In 1941 Wittgenstein said the following in conversation:
It’s like this. If you find your way out of a wood you may think that it is the only way out.
Then you find another way out. But you might never have found it unless you had gone
along the other way first. I should not be where I am now if I had not passed through what
is expressed in the Tractatus. (PPO 387)
2 The Early Work
Coming from an engineering background, Wittgenstein entered philosophy through
reading and meeting Frege and Russell around 1911. Frege had invented modern
symbolic logic in 1879; Russell had just co‐authored and published the first volume of
his monumental Principia Mathematica, and was becoming widely regarded as the
leading proponent of modern logic‐based philosophy. (Without Russell’s intervention
the Tractatus might never have been published.) While Frege had invented modern logic
in order to prove “logicism,” i.e., the claim that arithmetic is a branch of logic, Russell
had intended to set up a logic‐based system that would put all our knowledge on a
secure (preferably absolutely secure) foundation. In pursuit of these extra‐logical objec
tives both had written rather voluminous books. Wittgenstein was impressed by both,
but quite from the start his interest took another turn. He wanted to know: what is the
nature of logic itself? If logic was to be the foundation: what kind of foundation was it?
Wittgenstein had moved to Cambridge to study with Russell and wanted to clarify this
in a short book.
In 1913 he composed his first few pages of philosophical text (from notebooks now
lost), written down in collaboration with Russell and a typist, later called Notes on Logic.
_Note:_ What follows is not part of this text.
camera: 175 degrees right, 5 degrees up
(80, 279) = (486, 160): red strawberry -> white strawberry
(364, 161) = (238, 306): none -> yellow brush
The Notes start from the idea that the logical connectives, like negation in “~p,” or
conjunction in “p.q,” can only be applied to propositions that are already complete. He
thus separated the propositions and their content from all specifically logical vocabu
lary. This means that the connectives, the “logical constants” could not contribute to
the content or meaning of propositions. There cannot be “logical objects” corresponding
to the logical vocabulary. Therefore logic is not about anything; it is not informative
and it is no science (NL 107; see Chapter 17, logic and the TRACTATUS).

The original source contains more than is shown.